PEI Awards 2019: Game Changer of the Year

Who had the biggest effect on the industry in 2019? This year the award goes to an advisor for the first time.

This is the first time sister publication Private Equity International has named an advisor as Game Changer of the Year. The case for Evercore’s Saul Goodman, though, is compelling.

Goodman’s team of 14, which he runs with partner and managing director Rafael Polanco, has been at the heart of a trend that burst into the limelight in 2019: the sale of minority stakes in private equity firms. Yes, transactions of this type have been around for decades, with large limited partners investing capital into their favoured general partners, but only in the past few years have a triumvirate of specialist funds made this type of financing a regular part of the playbook.

Think of a deal in this space and – more likely than not – Goodman’s team will have advised the GP.

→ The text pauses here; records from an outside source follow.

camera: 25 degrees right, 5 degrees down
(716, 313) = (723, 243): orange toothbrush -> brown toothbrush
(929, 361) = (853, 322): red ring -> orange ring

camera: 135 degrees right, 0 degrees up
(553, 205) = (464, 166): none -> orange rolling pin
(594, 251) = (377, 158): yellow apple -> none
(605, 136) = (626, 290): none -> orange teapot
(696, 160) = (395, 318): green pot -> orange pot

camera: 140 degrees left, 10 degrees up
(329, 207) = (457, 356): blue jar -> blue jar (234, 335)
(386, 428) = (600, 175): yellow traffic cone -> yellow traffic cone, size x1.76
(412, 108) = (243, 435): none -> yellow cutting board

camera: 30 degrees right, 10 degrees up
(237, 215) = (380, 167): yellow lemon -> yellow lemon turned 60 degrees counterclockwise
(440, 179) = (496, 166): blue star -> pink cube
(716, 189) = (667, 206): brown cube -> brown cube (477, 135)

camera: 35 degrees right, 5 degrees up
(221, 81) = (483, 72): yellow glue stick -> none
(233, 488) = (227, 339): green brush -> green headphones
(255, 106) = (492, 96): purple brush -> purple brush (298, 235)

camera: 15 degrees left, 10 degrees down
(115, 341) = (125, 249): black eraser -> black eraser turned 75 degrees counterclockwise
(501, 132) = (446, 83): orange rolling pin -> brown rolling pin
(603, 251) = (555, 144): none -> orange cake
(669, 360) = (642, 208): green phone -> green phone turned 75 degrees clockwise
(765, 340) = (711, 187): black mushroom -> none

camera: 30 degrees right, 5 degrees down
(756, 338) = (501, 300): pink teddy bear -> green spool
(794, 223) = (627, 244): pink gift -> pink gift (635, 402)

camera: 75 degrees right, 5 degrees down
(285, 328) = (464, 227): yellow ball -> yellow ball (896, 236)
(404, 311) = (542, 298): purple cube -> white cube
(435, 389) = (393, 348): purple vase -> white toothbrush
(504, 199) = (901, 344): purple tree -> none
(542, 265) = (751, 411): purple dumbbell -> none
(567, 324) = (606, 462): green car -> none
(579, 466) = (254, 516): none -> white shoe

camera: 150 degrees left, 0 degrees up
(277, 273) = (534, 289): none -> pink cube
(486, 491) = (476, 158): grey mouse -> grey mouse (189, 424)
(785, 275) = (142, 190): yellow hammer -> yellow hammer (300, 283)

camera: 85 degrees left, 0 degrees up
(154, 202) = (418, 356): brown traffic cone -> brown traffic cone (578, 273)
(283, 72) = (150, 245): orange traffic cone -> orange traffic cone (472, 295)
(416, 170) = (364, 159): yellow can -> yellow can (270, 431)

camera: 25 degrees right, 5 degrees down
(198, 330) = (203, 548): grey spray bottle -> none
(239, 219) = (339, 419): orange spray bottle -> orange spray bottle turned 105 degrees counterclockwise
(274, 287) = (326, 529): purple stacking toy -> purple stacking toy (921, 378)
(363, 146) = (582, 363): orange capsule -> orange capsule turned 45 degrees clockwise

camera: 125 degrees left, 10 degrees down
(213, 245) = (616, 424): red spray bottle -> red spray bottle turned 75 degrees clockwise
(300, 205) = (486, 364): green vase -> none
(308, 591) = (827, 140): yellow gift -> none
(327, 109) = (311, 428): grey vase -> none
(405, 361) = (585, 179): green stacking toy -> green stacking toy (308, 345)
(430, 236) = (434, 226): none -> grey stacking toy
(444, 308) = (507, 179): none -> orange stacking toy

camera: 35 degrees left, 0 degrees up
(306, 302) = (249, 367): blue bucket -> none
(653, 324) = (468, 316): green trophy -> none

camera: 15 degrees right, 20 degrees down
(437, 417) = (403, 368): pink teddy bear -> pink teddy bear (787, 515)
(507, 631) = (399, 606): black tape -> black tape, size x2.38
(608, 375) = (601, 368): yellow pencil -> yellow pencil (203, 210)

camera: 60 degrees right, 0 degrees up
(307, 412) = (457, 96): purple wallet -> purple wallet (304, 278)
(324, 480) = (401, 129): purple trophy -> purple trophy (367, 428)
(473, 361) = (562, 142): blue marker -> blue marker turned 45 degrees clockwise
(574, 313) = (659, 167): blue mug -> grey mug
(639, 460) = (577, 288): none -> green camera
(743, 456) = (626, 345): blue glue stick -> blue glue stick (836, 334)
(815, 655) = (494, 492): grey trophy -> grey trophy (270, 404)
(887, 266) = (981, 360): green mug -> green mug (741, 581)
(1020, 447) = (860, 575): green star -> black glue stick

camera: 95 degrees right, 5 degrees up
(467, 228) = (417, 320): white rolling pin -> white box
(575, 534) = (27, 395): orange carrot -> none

In 2019, the firm advised GI Partners, BC Partners, Nordic Capital, HGGC, Marlin Equity Partners and I Squared Capital, among others. In previous years it advised on investments in Bridgepoint (the owner of Secondaries Investor parent company PEI Media), Francisco Partners, Platinum Equity and Silver Lake.

“Saul Goodman is the gorilla in this space,” as one advisor told PEI last year.

“We were lucky to be involved in most of the early deals in the space years ago and learned a lot,” Goodman told PEI last month. “Then, when the market expanded, we were an obvious choice, given the experience and knowledge of the details of these transactions, which are rather nuanced.

“We built the first and only dedicated group and stressed senior level attention and the strictest confidentiality.” Goodman’s team is separate from Evercore’s other private funds-focused units, which, as indicated by our awards honour roll this year, are leaders in their respective fields.

The market for GP stake sales has seen a glut of deals in the past three years. It has also seen the three dominant players – Blackstone, Goldman Sachs and Neuberger Berman’s Dyal Capital Partners – raise billions in dry powder, with other firms entering the market. This raises questions about the opportunity set. There is a finite number of private equity firms with the franchise value and track record that make for a safe enough bet. Where will the dry powder be deployed?

“Most firms that could do this – strong performers with solid governance and LP relationships – have still not done so,” says Goodman. “Many of those are in the middle market.” Goodman also identifies credit, infrastructure, venture and real estate as the next frontiers that are “really opening up”.

The same goes for Europe. “We are also starting to see several follow-on deals, where either the existing investor or a new party buys more equity in a firm a few years after the initial investment,” he adds. “I think you will see that more often.”